Several months back, a colleague forwarded a tweet that plainly stated something others have spent paragraphs, pages, and entire books attempting to articulate: “We cannot financial literacy ourselves out of poverty or capitalism.”
At the time, Complex was in the early stages of planning what today we’re introducing as our Get Money initiative—a content package of editorial pieces, original videos, and social-first posts dedicated to helping our audience better understand their finances and the monetary issues that most closely impact their lives. The idea, which had been periodically discussed at Complex for years, was based on a simple concept: 1) we know our audience, 2) we know that our audience is interested in topics around money, and 3) we know that when it comes to money, the system is not set up in their favor. When examining history and the flow of financial information in America, it’s clear that the game is manipulated to disadvantage Black people, people of color, women, and the young—groups that collectively make up the vast majority of our fans. I was excited to use my position as an editor and media member to, in some small way, help right these wrongs.

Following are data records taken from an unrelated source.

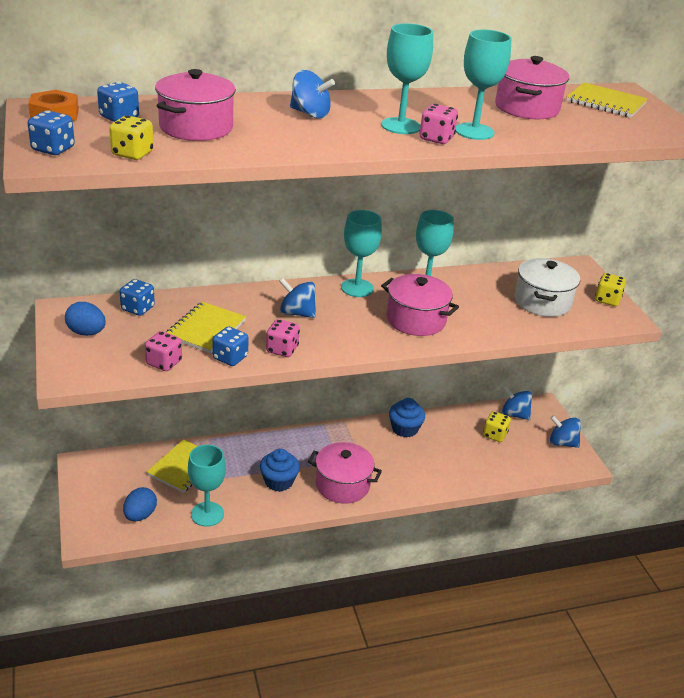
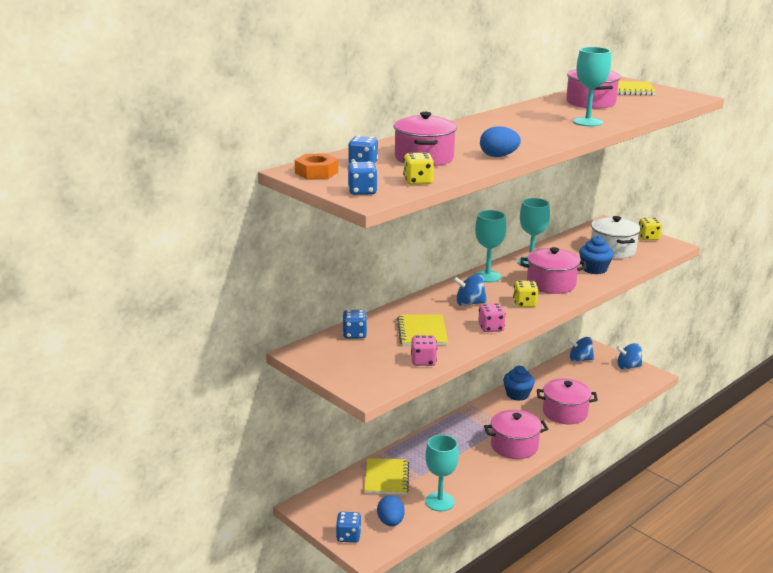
camera: 25 degrees left, 10 degrees down
(86, 333) = (340, 361): blue egg -> blue egg (498, 156)
(230, 358) = (463, 344): blue dice -> blue dice (348, 536)
(279, 481) = (467, 461): blue cupcake -> blue cupcake (594, 269)
(310, 114) = (476, 134): blue spinning top -> none
(400, 126) = (541, 128): turquoise goblet -> none
(435, 469) = (565, 413): none -> pink pot
(436, 139) = (575, 131): pink dice -> none
(494, 435) = (581, 377): yellow dice -> yellow dice (524, 304)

Further fueling the pursuit was how personal the topic had always been for me. I’m a Black man in America. Effectively first-generation middle class. I have witnessed firsthand the financial, educational, and cultural chasms that exist between the world where much of my family is from, in West Philly, and the amenity-stuffed New York luxury high-rises (and semi-frequent picturesque European excursions) of people I now interact with regularly. Places in the US that are less than 100 miles apart but feel and behave as if they operate in different universes, under differing laws of physics. The obliviously wealthy typically have little to no appreciation for the crippling, compounding effects of poverty and societal neglect on the minds and bodies of millions of my people. Just as those who are victims of deep-seated poverty tend to have a caricatured view of the wealthy, unaware of many of their advantages and the ease with which they can hoard money, knowledge, and power.